Australian Jobless Rate ‘Heartbreaking:’ PM

Australian Jobless Rate ‘Heartbreaking:’ PM
The empty walkway connecting the Emporium and Melbourne Central shopping malls on March 29, 2020 in Melbourne, Australia. (Asanka Ratnayake/Getty Images)
Sophia Jiang

Australia’s unemployment is the worst it’s been since 1994, but the treasurer said the government’s $320 billion economic stimulus package provides hope that Australia will recover more quickly once on the other side of the crisis.

The unemployment rate is set to surge to 10 percent—a 26-year peak—in the June quarter. That represents hundreds of thousands of Australians who have lost their jobs because of the crisis caused by the CCP (Chinese Communist Party) virus, commonly known as the novel coronavirus.
Treasurer Josh Frydenberg said it could be worse if not for government intervention in a statement released on April 14. “In the absence of the $130 billion JobKeeper payment, Treasury estimates the unemployment rate would be 5 percentage points higher and would peak at around 15 percent.”

Those 5 additional percentage points translate to 700,000 more job losses.

The treasurer’s estimates nearly double the rate of 5.1 percent estimated in February before the CCP virus pandemic led to shutdowns and sweeping layoffs.
Prime Minister Scott Morrison lamented the forecasted unemployment figures during an interview with the Today Show on April 14.

“It’s a heartbreaking number. Unemployment at that rate, hundreds of thousands of people losing their jobs. It is just absolutely heartbreaking,” he said.

The treasurer said that the estimated 10 percent jobless rate took into consideration both Australia’s economic strength before the crisis and the stimulus packages introduced by the government in March.

Worse Than 2008

The treasurer said the current downturn is far more significant than what happened in 2008. However, he is confident that the government is on the right track in boosting business resistance through the Jobkeeper program.

“More than 800,000 businesses have already registered for the Jobkeeper payment which will allow the economy to recover more quickly once we are through to the other side of the crisis.

“Every arm of government and industry is working to keep Australians in jobs and businesses in business,” he said in the statement.

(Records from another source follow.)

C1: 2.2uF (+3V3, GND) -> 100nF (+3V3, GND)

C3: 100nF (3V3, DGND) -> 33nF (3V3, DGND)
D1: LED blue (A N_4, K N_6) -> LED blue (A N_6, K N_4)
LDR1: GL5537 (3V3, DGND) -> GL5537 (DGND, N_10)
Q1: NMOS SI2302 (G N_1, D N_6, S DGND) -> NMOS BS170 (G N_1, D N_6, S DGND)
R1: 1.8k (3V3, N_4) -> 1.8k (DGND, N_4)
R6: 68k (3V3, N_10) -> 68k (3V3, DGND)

The treasurer also assured Australians that the country hasn’t lost its AAA credit rating even with the unprecedented economic incentives in place.


The $130 billion (US$83.2 billion) Jobkeeper package legislated on April 9 grants around 6 million Australian workers a $1500 per fortnight lifeline subsidy. The money is paid to employers to continue paying their employees for six months.  It also brings the total economic support provided by the government and the Reserve Bank of Australia to a staggering $320 billion (US$205 billion)—more than 16 percent of GDP.

Economists responded positively to the stimulus packages. Westpac chief economist Bill Evans updated his forecasts following the announcement of the program in a video update in early April.

He recognized the program as a “major game-changer for the Australian economy” and adjusted the unemployment rate for the June quarter from an initial 17 percent (amounting to a loss of 1.7 million jobs), down to 9 percent, before falling back to around 7 percent at the end of 2020.

As for economic growth prospects, Evans forecasted that June and September will see a GDP contraction by 8.5 percent and 0.6 percent respectively, before a 5.2 percent lift in the December quarter. Overall, the economy is expected to contract by 5 percent through 2020.

According to a recent economists survey by the Australian Financial Review, the June quarter will see a significant rise in unemployment rates, with the median forecast at 8.5 percent.

The official labour force figures for March are expected to be released on April 16.